Comparable store sales increased 11%, underpinned by a 6% increase in comparable transactions and a 4% increase in the average ticket.

In North America, same-store sales climbed 12 percent, and the company reported more store visits as well as higher spending per visit. For the full year, Starbucks expects North American same-store sales increases in the 7-9 percent range, said Starbucks Chief Financial Officer Rachel Ruggeri.

Same-store sales in China were up 3 percent, reversing a 29 percent decline the company saw in its October-December period due to a spike in Covid infections. It was the first time Starbucks had seen positive same-store sales in China since 2021.

The coffee giant said it opened 464 net new stores during the quarter, including 100 in North America. As part of a larger plan to reinvigorate sales, Starbucks has been closing underperforming locations and replacing them with stores in higher-traffic areas or smaller stores that are focused on pickup or drive-thru business.

But, despite the positive results, Starbucks reiterated its original outlook for the year, and CFO Rachel Ruggeri warned that its annual earnings per share growth in the current quarter would “be meaningfully lower than our fiscal year guidance range of 15% to 20%.” As a results, Starbucks (SBUX) shares shares fell about 6% in after-hours trading.

“There is more work to do to tailor our stores on the demand that we see, advance our technology, enhance how we innovate our equipment and also more fundamentally, how we get back to focusing on fundamental operations and executing better,” the new Starbucks CEO, Laxman Narasimhan, said his first earnings call.

Narasimhan said the company also continues to introduce new equipment — like hand-held cold foamers — to improve execution and speed.
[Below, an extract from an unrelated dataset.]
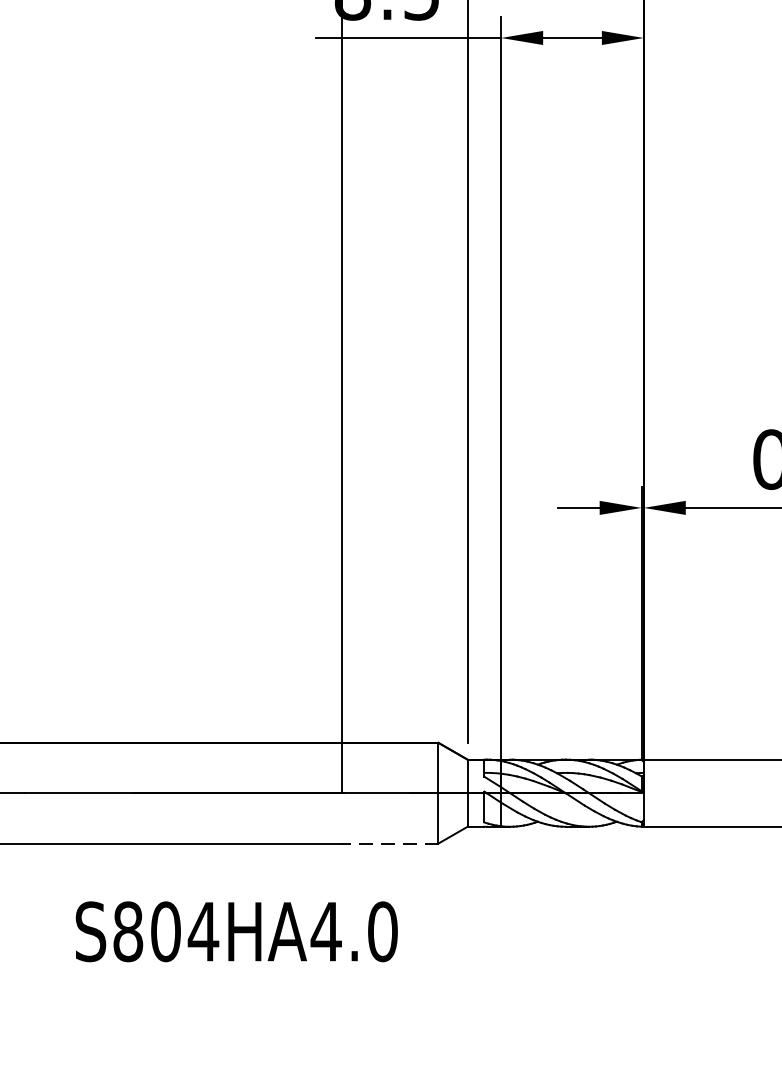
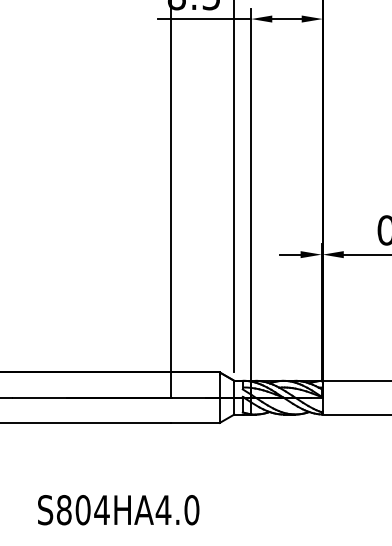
line: (390, 842) -> (195, 422), dashed -> solid
text: (236, 932) -> (118, 510), moved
But he also pointed out that Starbucks must do a better job simplifying its supplies and operations; he noted, for example, that the company currently has 1,500 cup and lid combinations around the world.

“Our performance is strong, but our health could be stronger,” he said. “There is more work to do in our stores for the demand that we see.”

Starbucks: Q2 Fiscal 2023 Highlights

  • Global comparable store sales increased 11%, primarily driven by a 6% increase in comparable transactions and 4% increase in average ticket
    • North America comparable store sales increased 12%, driven by a 6% increase in comparable transactions and a 5% increase in average ticket; U.S. comparable store sales increased 12%, driven by a 6% increase in comparable transactions and a 6% increase in average ticket
    • International comparable store sales increased 7%, driven by a 7% increase in comparable transactions; China comparable store sales increased 3%, driven by a 4% increase in comparable transactions and a 1% decline in average ticket
  • The company opened 464 net new stores in Q2, inclusive of closures across North America and International as part of ongoing efforts to strengthen the portfolio, ending the period with 36,634 stores globally: 51% company-operated and 49% licensed
    • At the end of Q2, stores in the U.S. and China comprised 61% of the company’s global portfolio, with 16,044 and 6,243 stores in the U.S. and China, respectively
  • Consolidated net revenues up 14% to $8.7 billion, inclusive of approximately 2% unfavorable impact from foreign currency translation
  • GAAP operating margin of 15.2% increased from 12.4% in the prior year, primarily driven by sales leverage, pricing, productivity improvement and gain on the sale of Seattle’s Best Coffee brand. This expansion was partially offset by previously committed investments in labor, including enhanced store partner wages and benefits, increased general and administrative costs related to our Reinvention Plan as well as inflationary pressures.
    • Non-GAAP operating margin of 14.3% increased from 13.0% in the prior year
  • GAAP earnings per share of $0.79 grew 36% over prior year
    • Non-GAAP earnings per share of $0.74 grew 25% over prior year
  • Starbucks Rewards loyalty program 90-day active members in the U.S. increased to 30.8 million, up 15% year-over-year.